Astroinformatics is an interdisciplinary field of study involving the combination of astronomy, data science, machine learning, informatics, and information/communications technologies. The field is closely related to astrostatistics.

Data-driven astronomy (DDA) refers to the use of data science and machine learning techniques to analyze large astronomical datasets produced by telescopes and other observation platforms.

==Background==

Astroinformatics is primarily focused on developing the tools, methods, and applications of computational science, data science, machine learning, and statistics for research and education in data-oriented astronomy. Early efforts in this direction included data discovery, metadata standards development, data modeling, astronomical data dictionary development, data access, information retrieval, data integration, and data mining in the astronomical Virtual Observatory initiatives. Further development of the field, along with astronomy community endorsement, was presented to the National Research Council (United States) in 2009 in the astroinformatics "state of the profession" position paper for the 2010 Astronomy and Astrophysics Decadal Survey. That position paper provided the basis for the subsequent more detailed exposition of the field in the Informatics Journal paper Astroinformatics: Data-Oriented Astronomy Research and Education.

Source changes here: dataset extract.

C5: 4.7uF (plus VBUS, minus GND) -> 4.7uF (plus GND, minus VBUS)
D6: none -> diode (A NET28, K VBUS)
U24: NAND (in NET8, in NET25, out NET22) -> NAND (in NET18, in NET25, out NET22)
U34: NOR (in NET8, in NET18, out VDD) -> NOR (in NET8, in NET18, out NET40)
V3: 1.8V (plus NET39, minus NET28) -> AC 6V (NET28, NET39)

Astroinformatics as a distinct field of research was inspired by work in the fields of Geoinformatics, Cheminformatics, Bioinformatics, and through the eScience work of Jim Gray (computer scientist) at Microsoft Research, whose legacy was remembered and continued through the Jim Gray eScience Awards.

Although the primary focus of astroinformatics is on the large worldwide distributed collection of digital astronomical databases, image archives, and research tools, the field recognizes the importance of legacy data sets as well—using modern technologies to preserve and analyze historical astronomical observations. Some Astroinformatics practitioners help to digitize historical and recent astronomical observations and images in a large database for efficient retrieval through web-based interfaces. Another aim is to help develop new methods and software for astronomers, as well as to help facilitate the process and analysis of the rapidly growing amount of data in the field of astronomy.

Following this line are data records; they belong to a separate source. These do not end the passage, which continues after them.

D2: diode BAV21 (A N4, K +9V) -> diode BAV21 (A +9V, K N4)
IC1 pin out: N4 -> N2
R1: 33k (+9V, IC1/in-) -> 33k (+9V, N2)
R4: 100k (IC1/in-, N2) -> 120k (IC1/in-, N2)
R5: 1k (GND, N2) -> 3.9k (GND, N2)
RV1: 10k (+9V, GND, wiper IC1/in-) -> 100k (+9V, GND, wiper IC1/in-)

Astroinformatics is described as the "fourth paradigm" of astronomical research. There are many research areas involved with astroinformatics, such as data mining, machine learning, statistics, visualization, scientific data management, and semantic science. Data mining and machine learning play significant roles in astroinformatics as a scientific research discipline due to their focus on "knowledge discovery from data" (KDD) and "learning from data".

The amount of data collected from astronomical sky surveys has grown from gigabytes to terabytes throughout the past decade and is predicted to grow in the next decade into hundreds of petabytes with the Large Synoptic Survey Telescope and into the exabytes with the Square Kilometre Array. This plethora of new data both enables and challenges effective astronomical research. Therefore, new approaches are required. In part due to this, data-driven science is becoming a recognized academic discipline. Consequently, astronomy (and other scientific disciplines) are developing information-intensive and data-intensive sub-disciplines to an extent that these sub-disciplines are now becoming (or have already become) standalone research disciplines and full-fledged academic programs. While many institutes of education do not boast an astroinformatics program, such programs most likely will be developed in the near future.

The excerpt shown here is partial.